Regipy: Automating registry forensics with python

Lately I’ve been doing a lot of forensic investigations and tool development that involve registry hives. I tried a lot of tools, and none of them could satisfy all of my requirements:

  • Has JSON output
  • Can be used as a python library with python 3 support and the following features:
  • Recurse over a registry hive from a given path and yield all subkeys and respective values
  • Get a subkey by path
  • Expose some of the binary structures (NK & VK entries for example)
  • Apply transaction logs automatically, and in scale (over hunderds of collected hives and transaction logs)
  • Has a plugin system, with an easy and intuitive way to add more plugins
  • Can run on any operating system
  • Open source

So I decided to create my own tool.

Regipy: an OS independent python library for parsing offline registry hives


Features:

Multiple command line tools:

  • registry-dump — Dump the entire content of the hive to ndjson. if the -t flag is specified, the output file will be a timeline instead
  • registry-parse-header — Parse the REGF header of the file and validate checksum
  • registry-run-plugins — Identify the hive type and run all supported plugins. Output the results as a JSON file.
  • Execute the registry-plugins-list command to get a list of supported plugins, for example:
  • registry-diff — Compare two registry hives (Like regshot tool), and get the output to CSV or to screen:
  • registry-transaction-logs — Recover a registry hive, using transaction logs. The restored hive can be then compared to the original hive to see the differences

Plugins:

It’s really easy to write new plugins, because of all the utils present in regipy. A short example on how to create new plugins can be found here. These are the currently existing plugins:

  • Installed services (from system hive)
  • Amcache (both win7 and win8+ formats)
  • Network routes
  • Computer name
  • Ntuser hive persistence
  • Software hive persistence
  • User Assist
  • Shimcache (Mandiant’s Shimcache parser)
  • Installed software
  • Image file execution options

Use as a library:

  • Get a specific registry key by path, get all subkeys and values for that key
  • Recurse over the registry hive from a given path (or root) and yield all subkeys
  • Execute specific plugins
  • Apply registry transactions from a log file on a specific hive

Hopefully, the DFIR community will find this library/tool useful as well.

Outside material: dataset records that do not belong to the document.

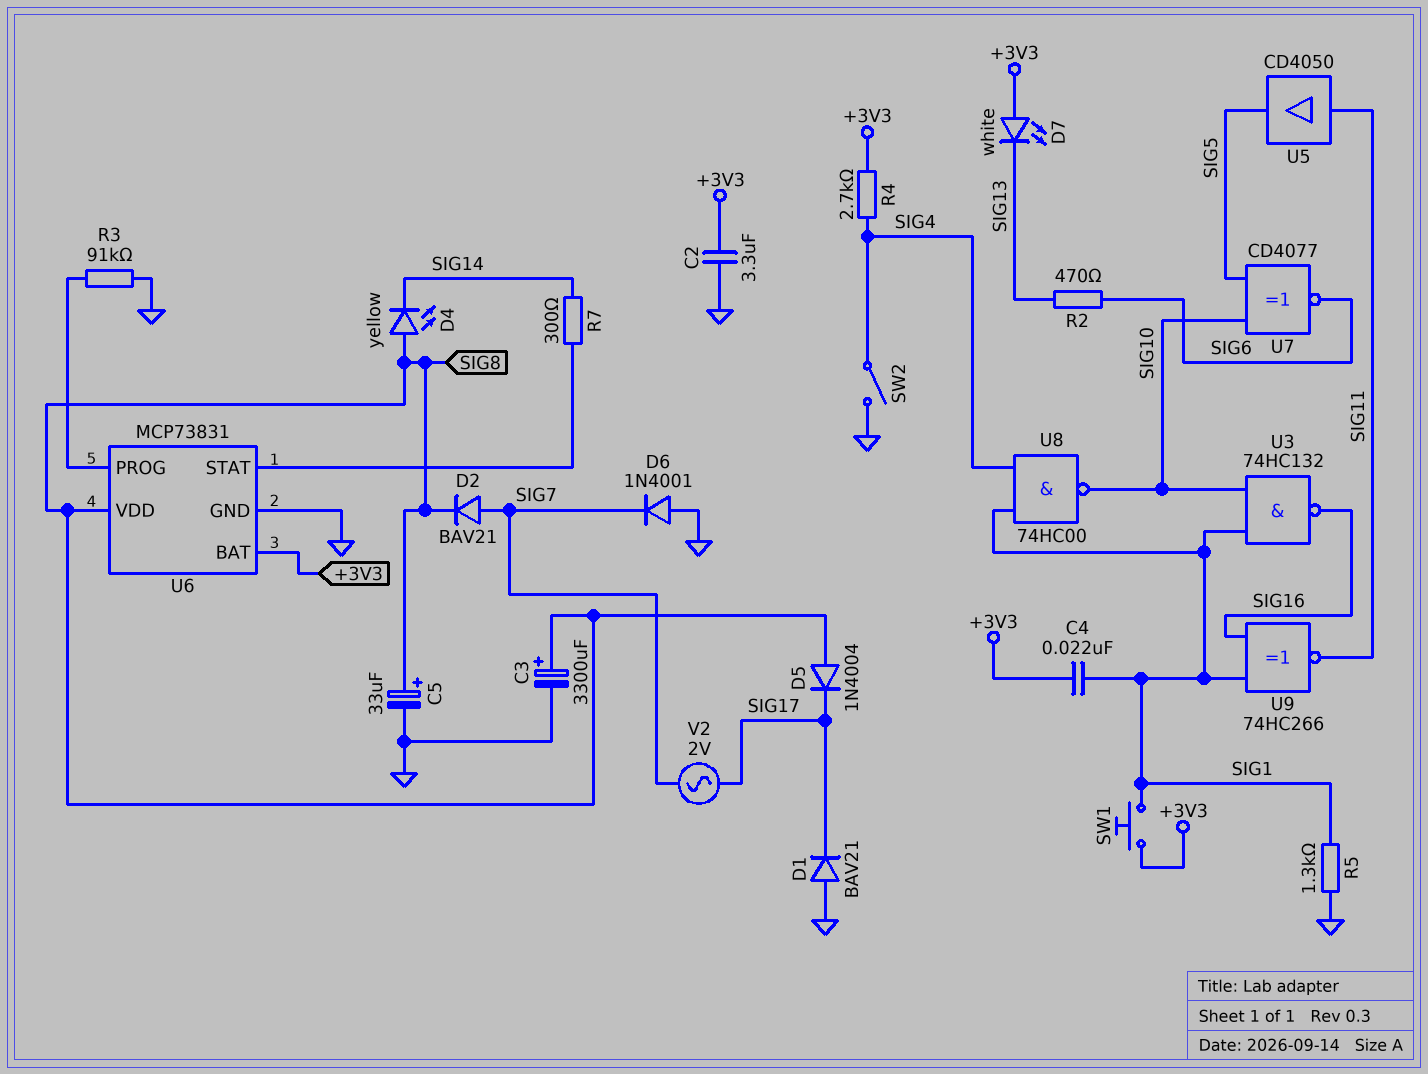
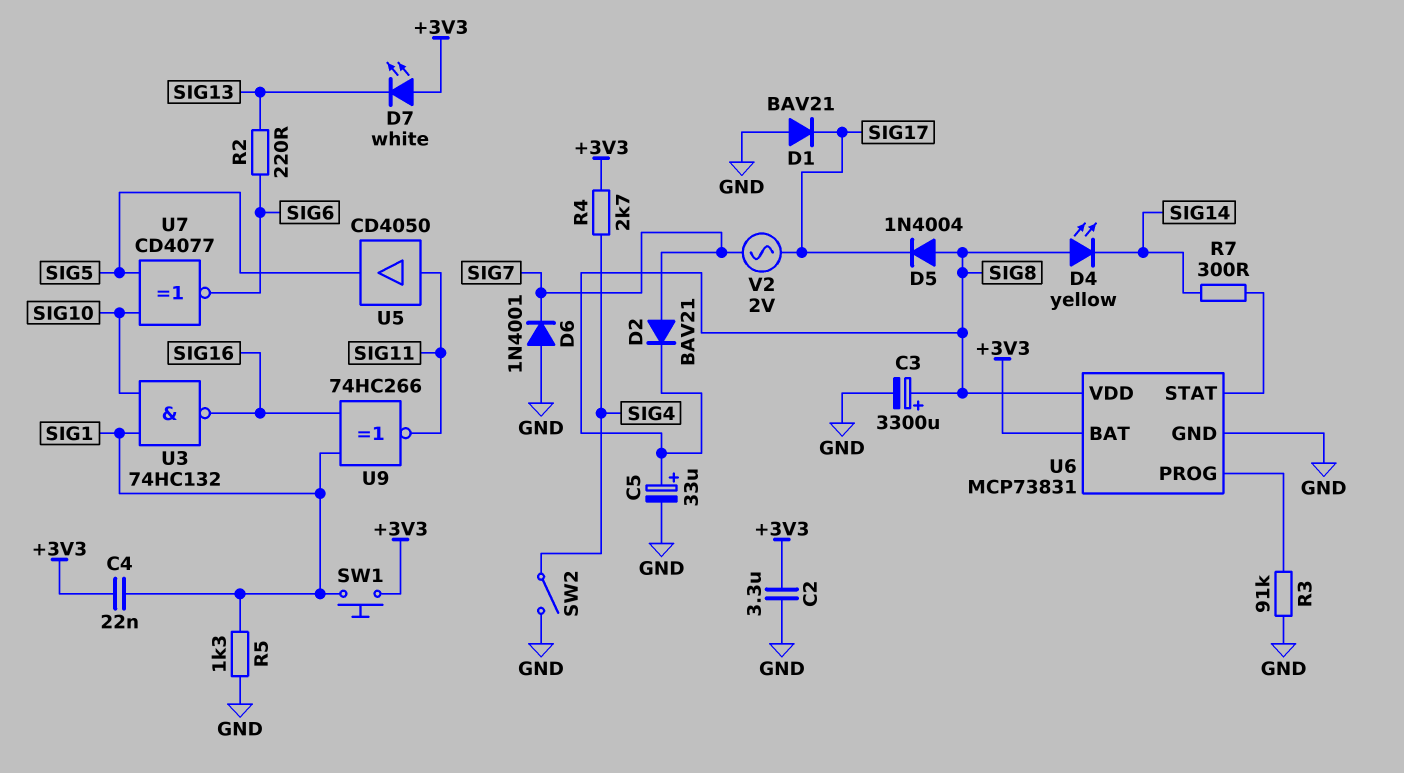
R2: 470 (SIG6, SIG13) -> 220 (SIG6, SIG13)
U8: NAND 74HC00 (in SIG1, in SIG4, out SIG10) -> none

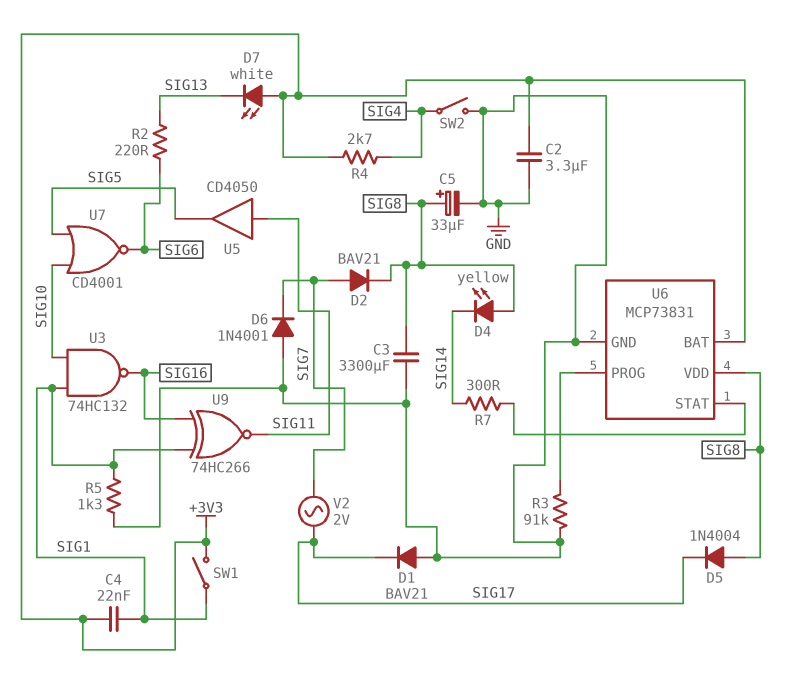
C3: 3300uF (plus SIG8, minus GND) -> 3300uF (GND, SIG8)
SW1: button (+3V3, SIG1) -> switch (+3V3, SIG1)
U7: XNOR CD4077 (in SIG5, in SIG10, out SIG6) -> NOR CD4001 (in SIG5, in SIG10, out SIG6)

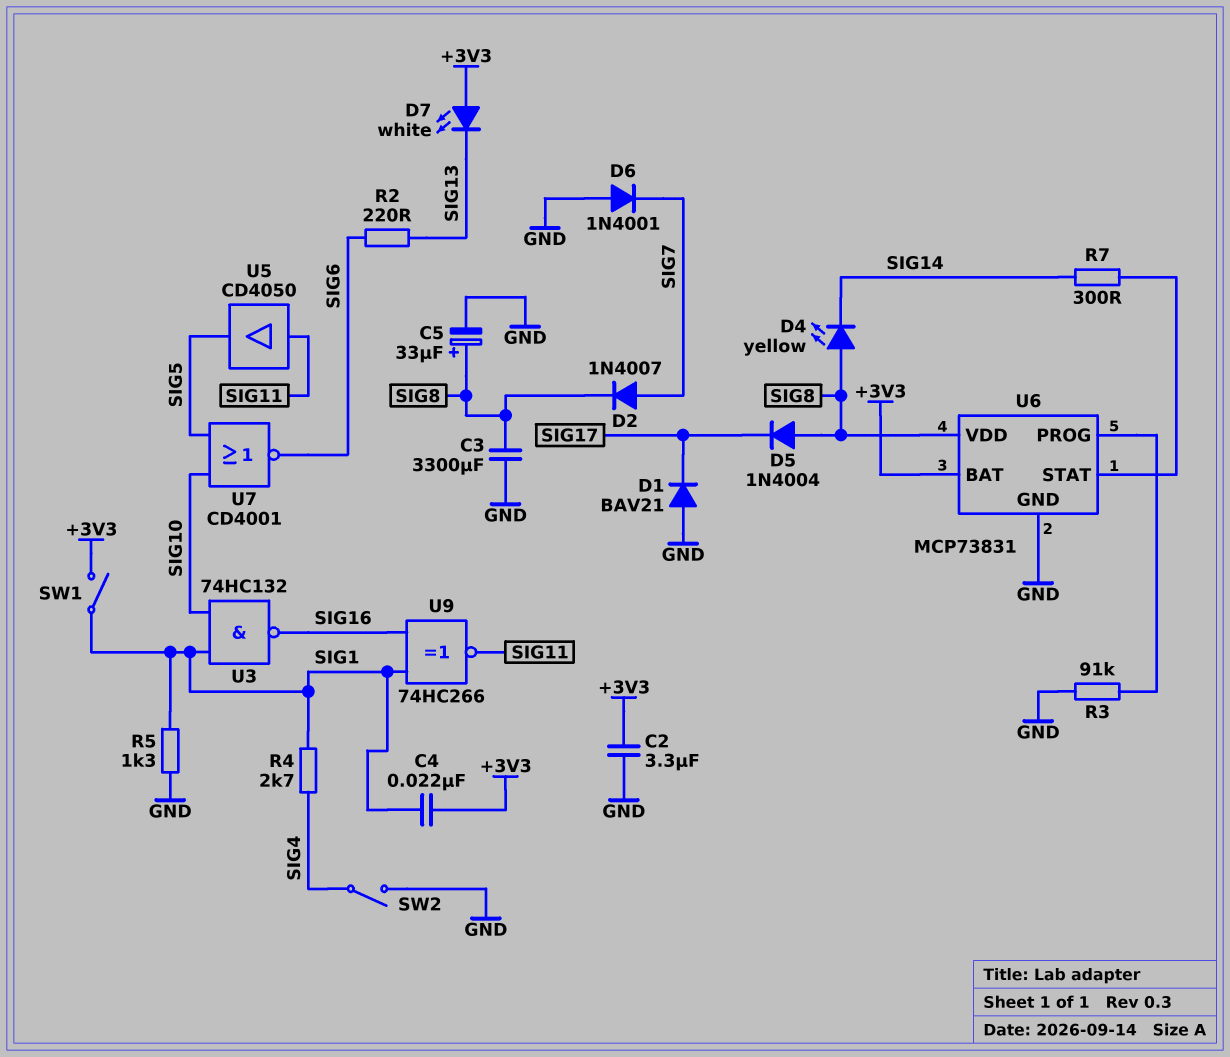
D2: diode BAV21 (A SIG7, K SIG8) -> diode 1N4007 (A SIG7, K SIG8)
R4: 2.7k (+3V3, SIG4) -> 2.7k (SIG1, SIG4)
V2: AC 2V (SIG7, SIG17) -> none

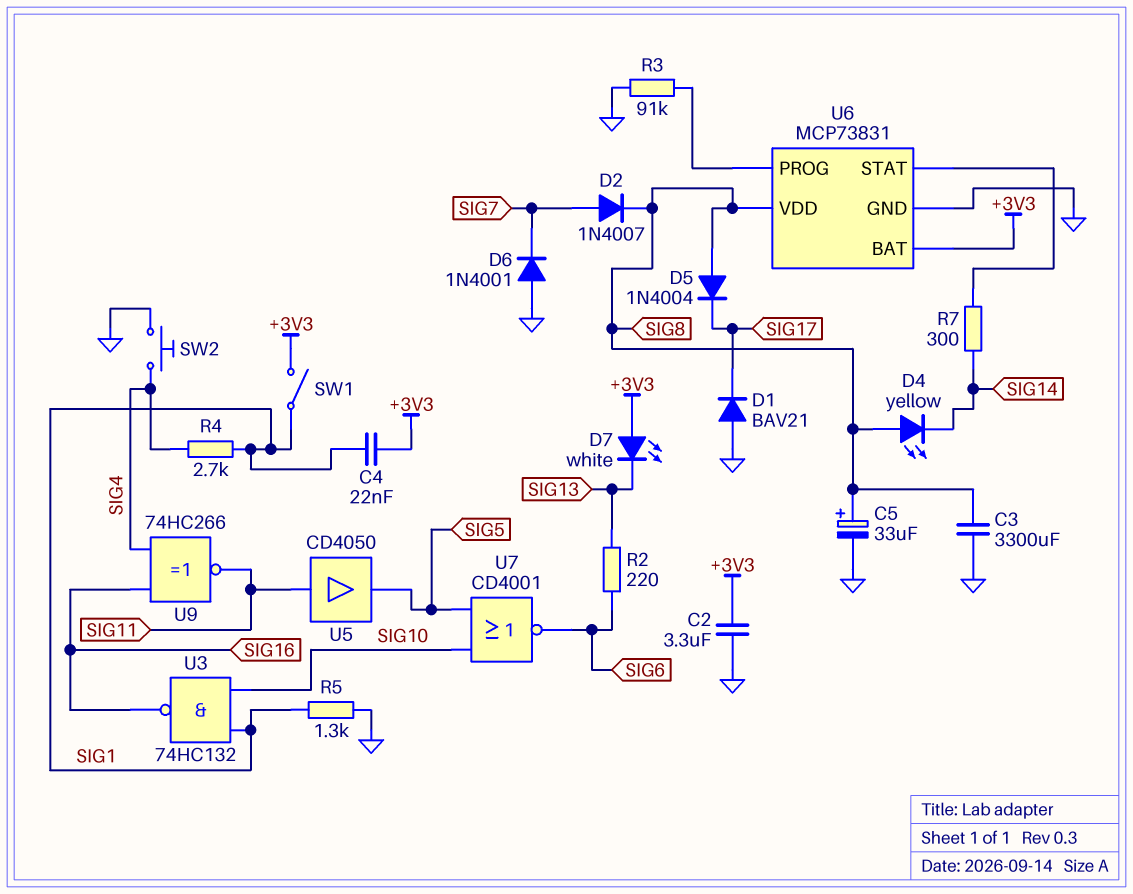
SW2: switch (GND, SIG4) -> button (GND, SIG4)
U9: XNOR 74HC266 (in SIG1, in SIG16, out SIG11) -> XNOR 74HC266 (in SIG4, in SIG16, out SIG11)

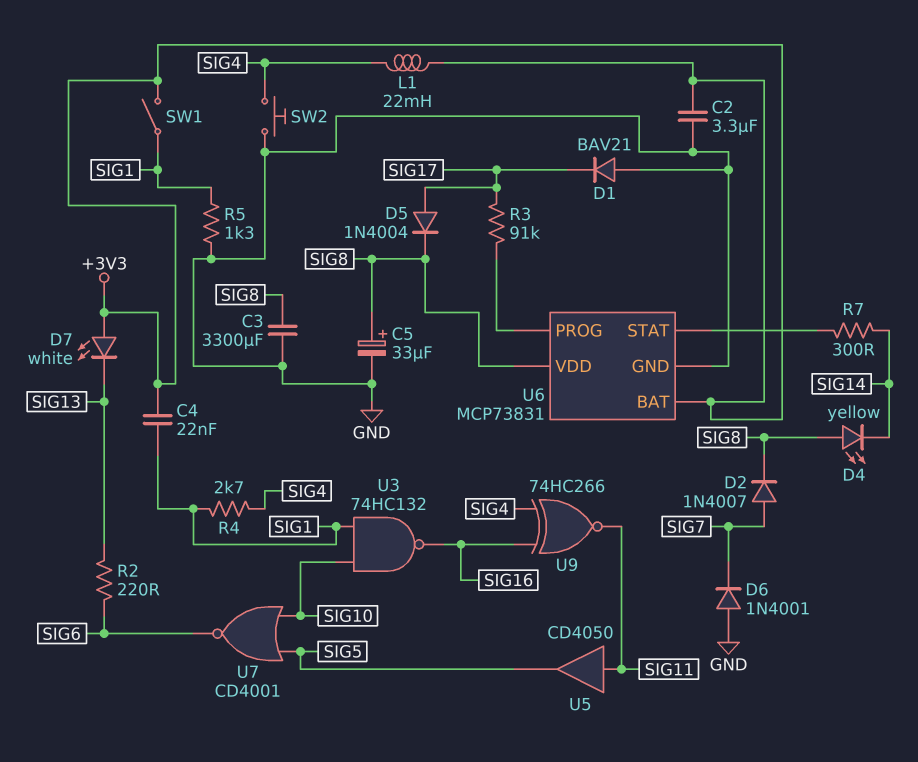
D5: diode 1N4004 (A SIG8, K SIG17) -> diode 1N4004 (A SIG17, K SIG8)
L1: none -> 22mH (+3V3, SIG4)
R3: 91k (GND, U6/PROG) -> 91k (SIG17, U6/PROG)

I learned a lot about registry structure from working on this project:

  • The registry is a complex binary structure with a lot of extreme cases:
  • Data can be resident inside the VK record itself, if the data is small enough
  • Sometimes the data is small enough and yet it is not resident
  • Data bigger than 16344 bytes will be in a different type of structure (i.e: shimcache)
  • The transaction logs are really important and can make a great difference between having findings in a case or not.

A practical example of analysis using regipy and pandas

Load the hive timeline to group by timeframes and detect interesting registry modifications:

Load the output of registry-dump NTUSER_modified.DAT -t -o ./timeline.csv to pandas:

import pandas as pd
pd.set_option('max_colwidth', 800)
df = pd.read_csv('/tmp/testdata/timeline.csv')
df['timestamp'] = pd.to_datetime(df['timestamp'])
df.index = df['timestamp']
df.drop(columns='timestamp', inplace=True)
df = df.sort_index(ascending=True)

We get a dataframe that looks like this:

We want to group events by a specific time span, for example 1 hour:

df_grouped = df.groupby(pd.Grouper(freq='60Min', base=30, label='right')).sum()
df_grouped[df_grouped['values_count'] > 0][df_grouped['values_count'] < 5]

Now we have a small data frame with a couple of interesting timeframes:

Let’s take a look at a specific timeframe:

df[df.index >= '2012-04-04 02:30:00+00:00']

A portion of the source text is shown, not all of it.